Effects of elevated O3, alone and in combination with elevated CO2, on tree leaf chemistry and insect herbivore performance: a meta-analysis


Elena Valkama, tel. +3 58 50 413 8408, fax +3 58 23 336 550, e-mail: elena.valkama@utu.fi


We reviewed the effects of elevated ozone (O3), alone and in combination with elevated carbon dioxide (CO2) on primary and secondary metabolites of trees and performance of insect herbivores by means of meta-analysis. Our database consisted of 63 studies conducted on 22 species of trees and published between 1990 and 2005. Ozone alone had no overall effect on concentrations of carbohydrates or nutrients, whereas in combination with CO2, elevated O3 reduced nutrient concentrations and increased carbohydrate concentrations. In contrast to primary metabolites, concentrations of phenolics and terpenes were significantly increased by 16% and 8%, respectively, in response to elevated O3. Effects of ozone in combination with elevated CO2 were weaker than those of ozone alone on phenolics, but stronger than those of ozone alone on terpenes.
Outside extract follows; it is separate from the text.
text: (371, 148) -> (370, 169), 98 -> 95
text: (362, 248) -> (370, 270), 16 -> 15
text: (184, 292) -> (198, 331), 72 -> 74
The magnitude of secondary metabolite responses depended on the type of ozone exposure facility and increased in the following order: indoor growth chamber <open-top chamber <free-air ozone exposure. The results of meta-analysis demonstrated that, in terms of leaf chemistry, angiosperms are more responsive to elevated O3 than gymnosperms, as shifts in concentrations of carbohydrate and phenolics were observed in the former, but not in the latter. Elevated O3 had positive effects on some indices of insect performance: pupal mass increased and larval development time shortened, but these effects were counteracted by elevated CO2. Therefore, despite the observed increase in secondary metabolites, elevated O3 tends to increase tree foliage quality for herbivores, but elevated CO2 may alleviate these effects. Our meta-analysis clearly demonstrated that effects of elevated O3 alone on leaf chemistry and some indices of insect performance differed from those of O3+CO2, and therefore, it is important to study effects of several factors of global climate change simultaneously.